US Airways and the union representing its pilots reached a tentative agreement Saturday on wage concessions, part of a wider restructuring as the Arlington, Va.-based carrier seeks to avoid bankruptcy. Under the deal, which the union expects to be approved in an Aug. 8 vote, pilots would accept a 26 percent pay cut and some layoffs in return for a 20 percent equity stake in the airline and pledges on a minimum fleet size and flying hours. US Airways is seeking to reduce employee costs by $950 million.
Sprint Corp. said it will cut a further 1,200 jobs, including 100 unfilled positions, from its global-markets division over the next few weeks. Westwood, Kan.-based Sprint, the nation's third-largest long-distance company, has laid off more than 10,000 of its workers since October as a cost-cutting move in the highly competitive telecommunications industry.

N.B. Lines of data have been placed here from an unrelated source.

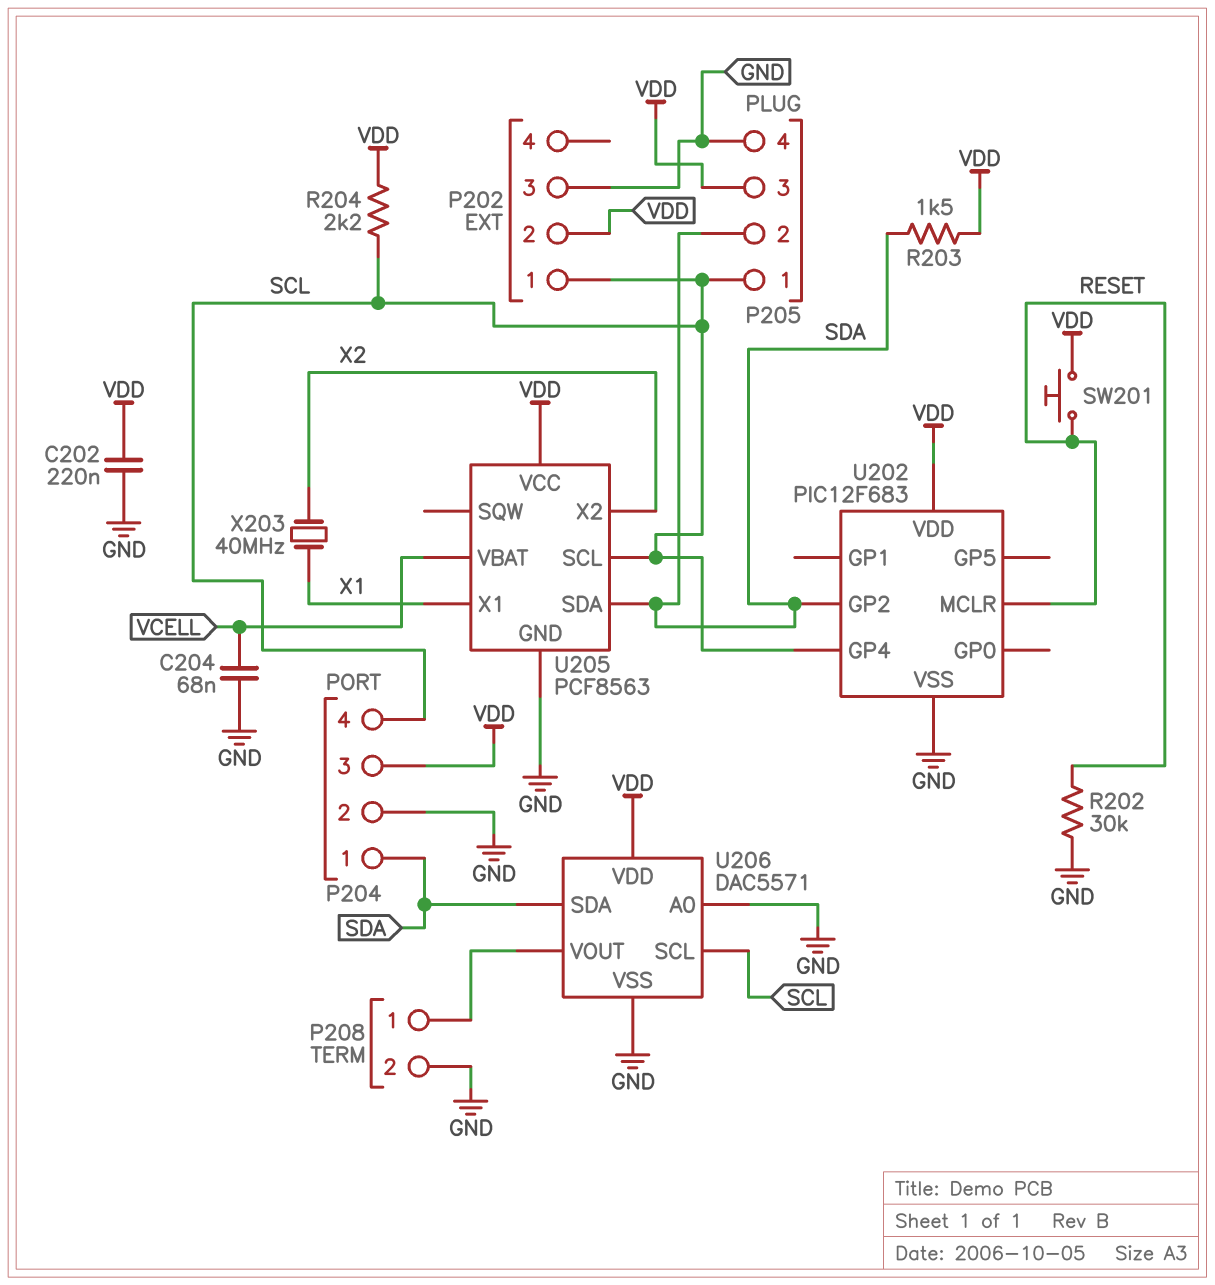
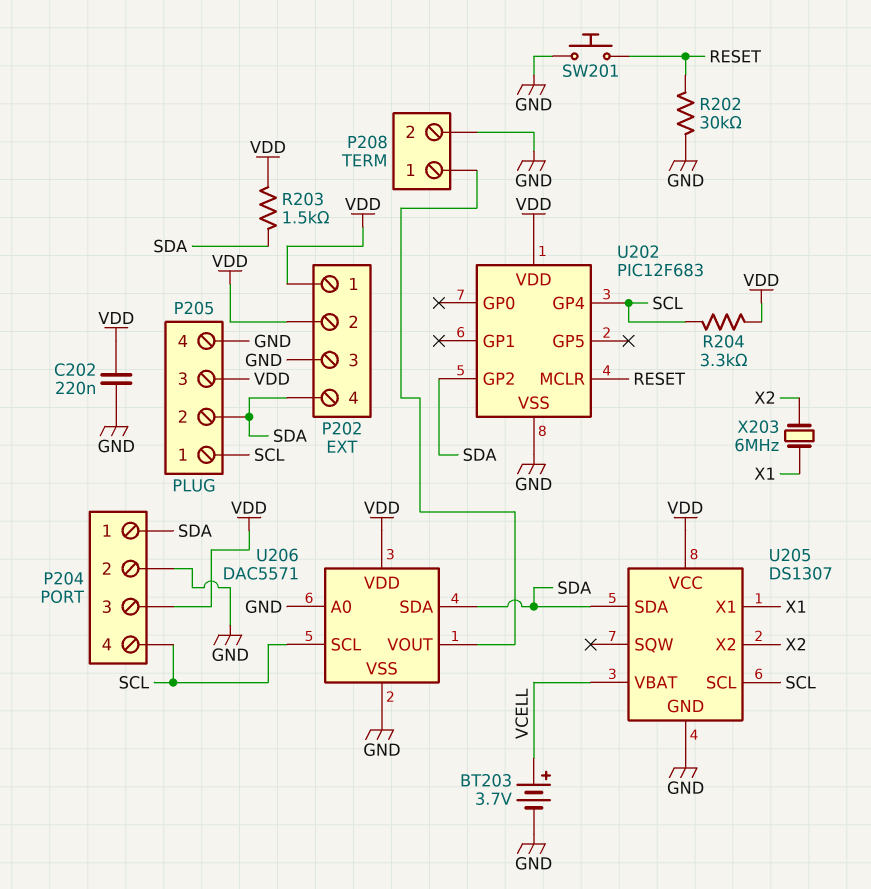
BT203: none -> 3.7V (plus VCELL, minus GND)
C204: 68nF (GND, VCELL) -> none
P202 pin 1: SCL -> VDD
P202 pin 4: none -> SDA
R204: 2.2k (SCL, VDD) -> 3.3k (SCL, VDD)
SW201: button (RESET, VDD) -> button (GND, RESET)
U205: PCF8563 -> DS1307
X203: 40MHz (X1, X2) -> 6MHz (X1, X2)

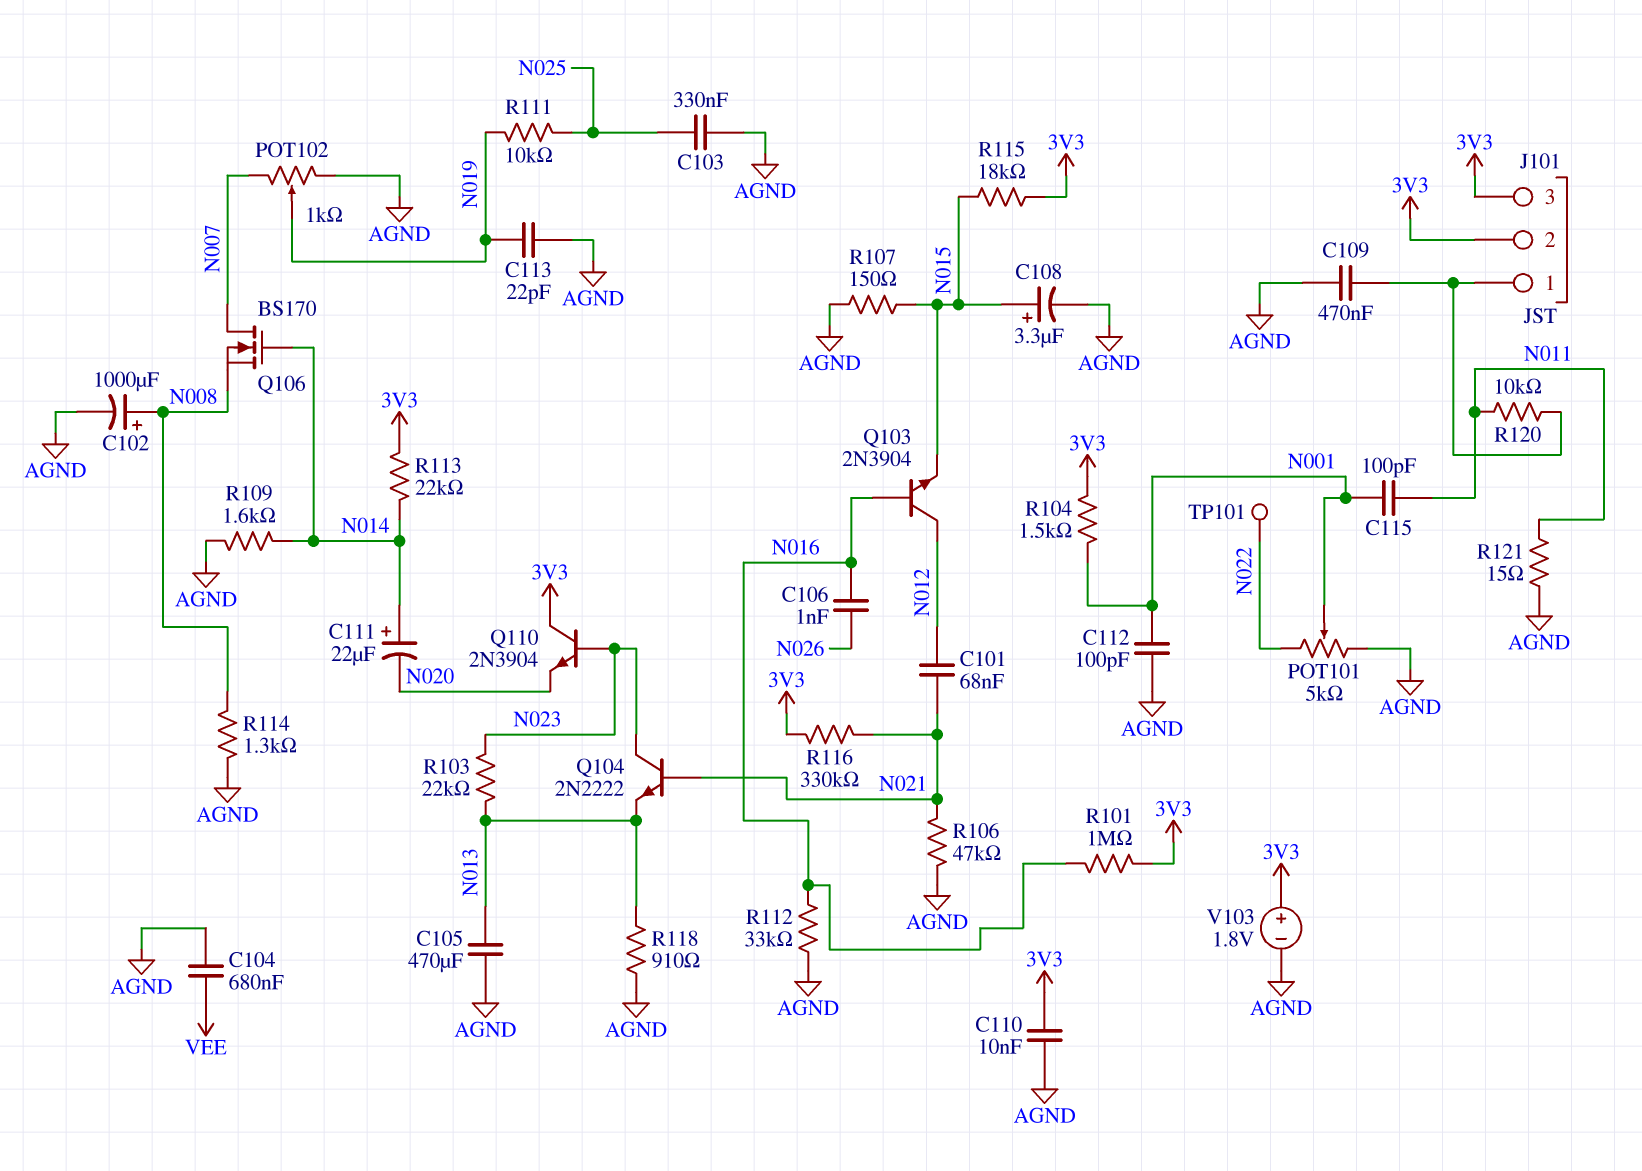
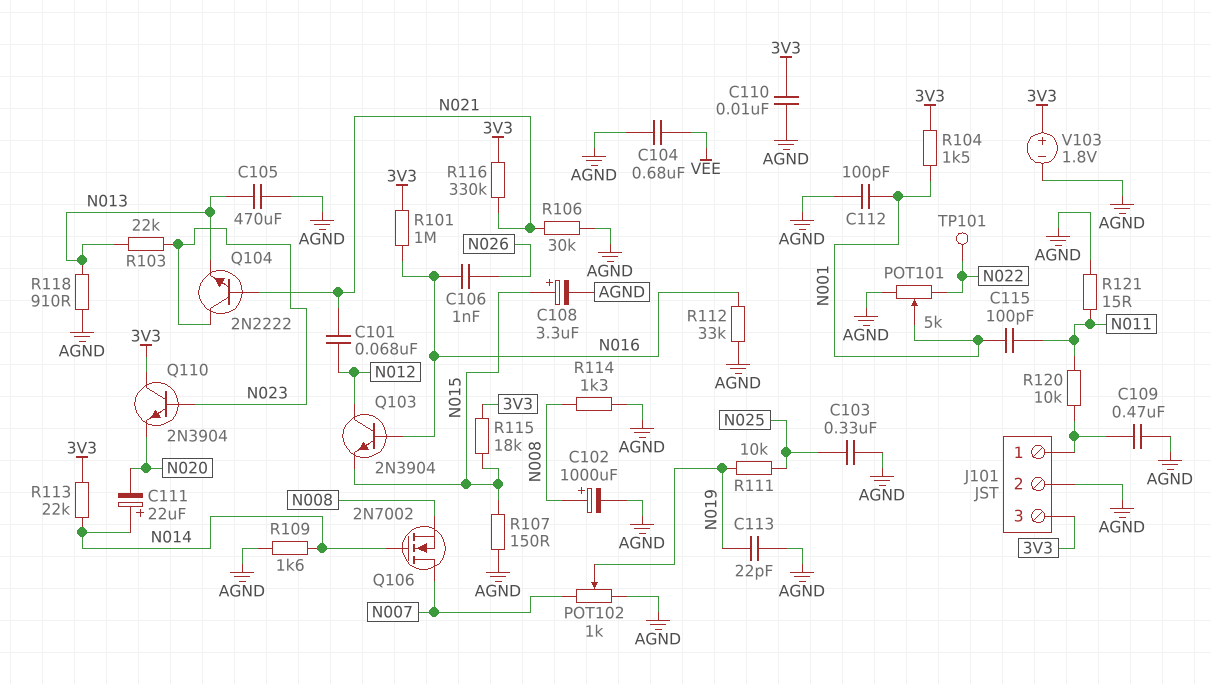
J101 pin 2: 3V3 -> AGND
Q106: NMOS BS170 (G N014, D N007, S N008) -> NMOS 2N7002 (G N014, D N007, S N008)
R106: 47k (AGND, N021) -> 30k (AGND, N021)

A lawsuit filed against WorldCom Inc. by 25 lender banks, including Citigroup and Deutsche Bank, sought to recover nearly $2.5 billion in unsecured loans to the near-bankrupt telecommunications giant. WorldCom misrepresented its financial state to obtain the funds, the banks alleged, six weeks before disclosing a $3.8 billion accounting coverup. Their request for an order freezing WorldCom assets was rejected by a New York State Supreme Court justice.
Duke Energy Corp. said it was responding to subpeonas for details on its energy trading practices from the Commodity Futures Trading Commission and the US attorney's office in Houston. The Charlotte, N.C.-based firm is one of several in the energy industry to come under federal scrutiny over "round trip" trades, in which set amounts of electricity are sold and then repurchased for the same price, pumping up trade volume.